Yesterday, the Population Reference Bureau (PRB) released its 2008 World Population Data Sheet. Required reading for anyone interested in how population trends are changing our world, this year’s publication focuses renewed attention on the growing “demographic divide” between the rich and poor areas of the world.
In releasing the report, Bill Butz, PRB’s president, observed that “Nearly all of world population growth is now concentrated in the world’s poor countries.” Mary Mederios Kent, one of the co-authors of the report, noted that on one side of the “demographic divide” “are mostly poor countries with high birth rates and low life expectancies. On the other side are mostly wealthy countries with low birth rates and rapid aging.”
The PRB report looked at several population trends. Highlights include discussion of:
- Increased urbanization: More than half the world now lives in a city, town or village;
- Education and nutrition: Mothers in developing countries who have low educational status are more likely to have malnourished children whose growth is stunted.
- Declining fertility rates: In the past half centuries fertility rates have dropped sharply in many countries, but not all. In countries like Yemen and Niger women, on average, still have six or more children during their lifetimes.
- World population growth: Due to high fertility rates in sub-Saharan Africa and parts of South Asia, world population is expected to grow from 6.7 billion in 2008 to 9.3 billion by 2050.
To illustrate the impact of the demographic divide, PRB looked at the demographic profiles of Italy and the Democratic Republic of the Congo (DRC), two countries that are very close in terms of population size (60 million and 67 million respectively), but on opposite sides of the “demographic divide.” Most importantly, 74% percent of children in the DRC are undernourished, compared to less than 2.5 percent in Italy.

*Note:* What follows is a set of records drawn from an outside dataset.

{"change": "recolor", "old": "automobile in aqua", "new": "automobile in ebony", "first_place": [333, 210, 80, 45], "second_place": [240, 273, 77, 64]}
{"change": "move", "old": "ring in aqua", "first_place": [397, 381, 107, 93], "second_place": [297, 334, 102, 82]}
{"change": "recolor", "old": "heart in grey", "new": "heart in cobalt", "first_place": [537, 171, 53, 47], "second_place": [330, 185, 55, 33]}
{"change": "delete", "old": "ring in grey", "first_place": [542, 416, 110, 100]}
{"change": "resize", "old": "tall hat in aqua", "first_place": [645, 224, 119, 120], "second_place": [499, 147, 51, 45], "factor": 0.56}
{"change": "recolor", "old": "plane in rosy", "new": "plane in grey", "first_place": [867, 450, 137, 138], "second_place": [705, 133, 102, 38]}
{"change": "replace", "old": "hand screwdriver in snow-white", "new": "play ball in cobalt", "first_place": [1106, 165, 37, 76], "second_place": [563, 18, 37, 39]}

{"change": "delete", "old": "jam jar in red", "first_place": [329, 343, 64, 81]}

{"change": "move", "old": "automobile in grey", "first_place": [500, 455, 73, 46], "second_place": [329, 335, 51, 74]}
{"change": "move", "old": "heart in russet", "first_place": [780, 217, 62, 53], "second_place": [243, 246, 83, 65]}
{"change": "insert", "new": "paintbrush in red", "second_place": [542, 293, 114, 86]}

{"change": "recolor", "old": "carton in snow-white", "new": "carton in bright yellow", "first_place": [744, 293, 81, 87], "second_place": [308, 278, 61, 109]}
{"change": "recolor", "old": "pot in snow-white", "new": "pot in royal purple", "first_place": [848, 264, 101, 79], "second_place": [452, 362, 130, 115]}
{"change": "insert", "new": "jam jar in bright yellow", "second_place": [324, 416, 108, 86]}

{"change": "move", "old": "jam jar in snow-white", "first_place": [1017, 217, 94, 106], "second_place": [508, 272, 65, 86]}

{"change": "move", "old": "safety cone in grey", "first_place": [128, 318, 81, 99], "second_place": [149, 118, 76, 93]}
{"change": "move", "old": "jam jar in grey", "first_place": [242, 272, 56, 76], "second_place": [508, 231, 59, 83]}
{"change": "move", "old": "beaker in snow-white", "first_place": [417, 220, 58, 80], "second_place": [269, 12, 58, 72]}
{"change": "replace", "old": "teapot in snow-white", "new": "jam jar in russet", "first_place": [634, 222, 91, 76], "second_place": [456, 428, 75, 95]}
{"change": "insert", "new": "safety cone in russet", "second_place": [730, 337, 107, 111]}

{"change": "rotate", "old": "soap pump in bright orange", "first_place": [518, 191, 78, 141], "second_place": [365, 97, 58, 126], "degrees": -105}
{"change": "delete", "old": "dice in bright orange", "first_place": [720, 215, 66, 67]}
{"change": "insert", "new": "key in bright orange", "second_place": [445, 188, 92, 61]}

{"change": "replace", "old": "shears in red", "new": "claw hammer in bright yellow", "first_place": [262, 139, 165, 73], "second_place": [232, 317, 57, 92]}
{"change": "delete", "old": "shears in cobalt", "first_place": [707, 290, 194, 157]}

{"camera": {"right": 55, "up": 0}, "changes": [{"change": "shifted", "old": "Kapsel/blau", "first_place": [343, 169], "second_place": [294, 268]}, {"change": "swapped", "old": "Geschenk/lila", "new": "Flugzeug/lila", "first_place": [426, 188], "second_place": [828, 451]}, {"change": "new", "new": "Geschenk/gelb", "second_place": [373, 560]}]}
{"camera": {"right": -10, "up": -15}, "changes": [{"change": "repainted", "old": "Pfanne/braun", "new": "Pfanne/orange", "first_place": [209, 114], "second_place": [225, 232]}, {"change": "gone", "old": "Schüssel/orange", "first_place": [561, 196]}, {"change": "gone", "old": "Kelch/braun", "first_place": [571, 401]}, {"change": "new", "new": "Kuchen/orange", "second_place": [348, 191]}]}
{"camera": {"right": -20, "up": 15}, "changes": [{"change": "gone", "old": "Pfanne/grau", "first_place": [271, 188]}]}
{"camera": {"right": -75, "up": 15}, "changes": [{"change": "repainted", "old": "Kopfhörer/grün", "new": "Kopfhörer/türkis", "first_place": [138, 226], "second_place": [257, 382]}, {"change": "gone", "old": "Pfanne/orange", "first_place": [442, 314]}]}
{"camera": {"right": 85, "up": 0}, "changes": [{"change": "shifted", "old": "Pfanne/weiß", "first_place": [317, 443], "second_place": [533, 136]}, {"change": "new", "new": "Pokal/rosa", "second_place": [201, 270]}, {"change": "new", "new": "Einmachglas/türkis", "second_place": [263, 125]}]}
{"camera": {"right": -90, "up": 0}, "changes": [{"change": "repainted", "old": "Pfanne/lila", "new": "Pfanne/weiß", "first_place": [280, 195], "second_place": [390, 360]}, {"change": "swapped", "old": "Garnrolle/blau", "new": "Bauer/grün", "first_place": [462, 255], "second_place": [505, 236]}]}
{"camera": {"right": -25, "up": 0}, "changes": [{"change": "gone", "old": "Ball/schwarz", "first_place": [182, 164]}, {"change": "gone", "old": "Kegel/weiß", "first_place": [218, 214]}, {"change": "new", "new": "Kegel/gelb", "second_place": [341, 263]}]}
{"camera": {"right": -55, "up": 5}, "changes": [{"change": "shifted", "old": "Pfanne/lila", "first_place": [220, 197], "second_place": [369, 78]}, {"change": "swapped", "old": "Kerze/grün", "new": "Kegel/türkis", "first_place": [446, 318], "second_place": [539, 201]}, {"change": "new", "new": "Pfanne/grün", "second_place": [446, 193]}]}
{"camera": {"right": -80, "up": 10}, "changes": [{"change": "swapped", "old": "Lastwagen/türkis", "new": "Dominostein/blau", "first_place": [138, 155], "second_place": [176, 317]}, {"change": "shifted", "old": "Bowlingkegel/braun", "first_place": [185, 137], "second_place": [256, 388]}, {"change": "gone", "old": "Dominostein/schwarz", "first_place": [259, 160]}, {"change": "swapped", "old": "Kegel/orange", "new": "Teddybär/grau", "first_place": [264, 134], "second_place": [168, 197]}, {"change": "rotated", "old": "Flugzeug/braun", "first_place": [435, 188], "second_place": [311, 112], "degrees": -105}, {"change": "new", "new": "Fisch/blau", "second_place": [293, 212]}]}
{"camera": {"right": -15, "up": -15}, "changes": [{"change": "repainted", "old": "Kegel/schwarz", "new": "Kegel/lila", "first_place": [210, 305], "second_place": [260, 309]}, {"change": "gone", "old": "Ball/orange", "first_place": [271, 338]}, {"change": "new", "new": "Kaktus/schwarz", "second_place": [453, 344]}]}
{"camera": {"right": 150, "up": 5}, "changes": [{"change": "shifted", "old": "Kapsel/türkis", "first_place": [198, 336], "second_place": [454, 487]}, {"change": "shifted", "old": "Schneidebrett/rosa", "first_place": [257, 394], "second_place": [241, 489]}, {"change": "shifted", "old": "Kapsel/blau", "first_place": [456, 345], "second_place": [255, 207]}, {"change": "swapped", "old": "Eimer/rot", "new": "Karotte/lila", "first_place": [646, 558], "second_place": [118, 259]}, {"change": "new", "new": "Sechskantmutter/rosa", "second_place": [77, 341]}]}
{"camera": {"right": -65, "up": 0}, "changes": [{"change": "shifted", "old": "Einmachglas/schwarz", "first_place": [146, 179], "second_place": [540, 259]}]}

Despite high mortality rates, the population of the DRC could nearly triple by 2050, reaching a projected population of 189 million, while Italy’s population in 2050 will remain largely unchanged (62 million).
Numbers alone, of course, do not paint a complete picture of life on the other side of the “demographic divide.” As it happens, the BBC just completed a short documentary piece (“Why They’re Dying in the Congo”) looking at life in the DRC, where despite the end of a bloody civil war, 45,000 people a month are still dying, the vast majority from conditions like malaria and malnutrition.
Having worked on two presidential campaigns, I know that presidential candidates read voluminous amounts of information in the form of briefing papers, newspapers and the occasional report. It’s probably safe to assume that PRB’s data sheet will not make it on to McCain or Obama’s reading list. Too bad. U.S. elections don’t turn on global population trends, but the world does.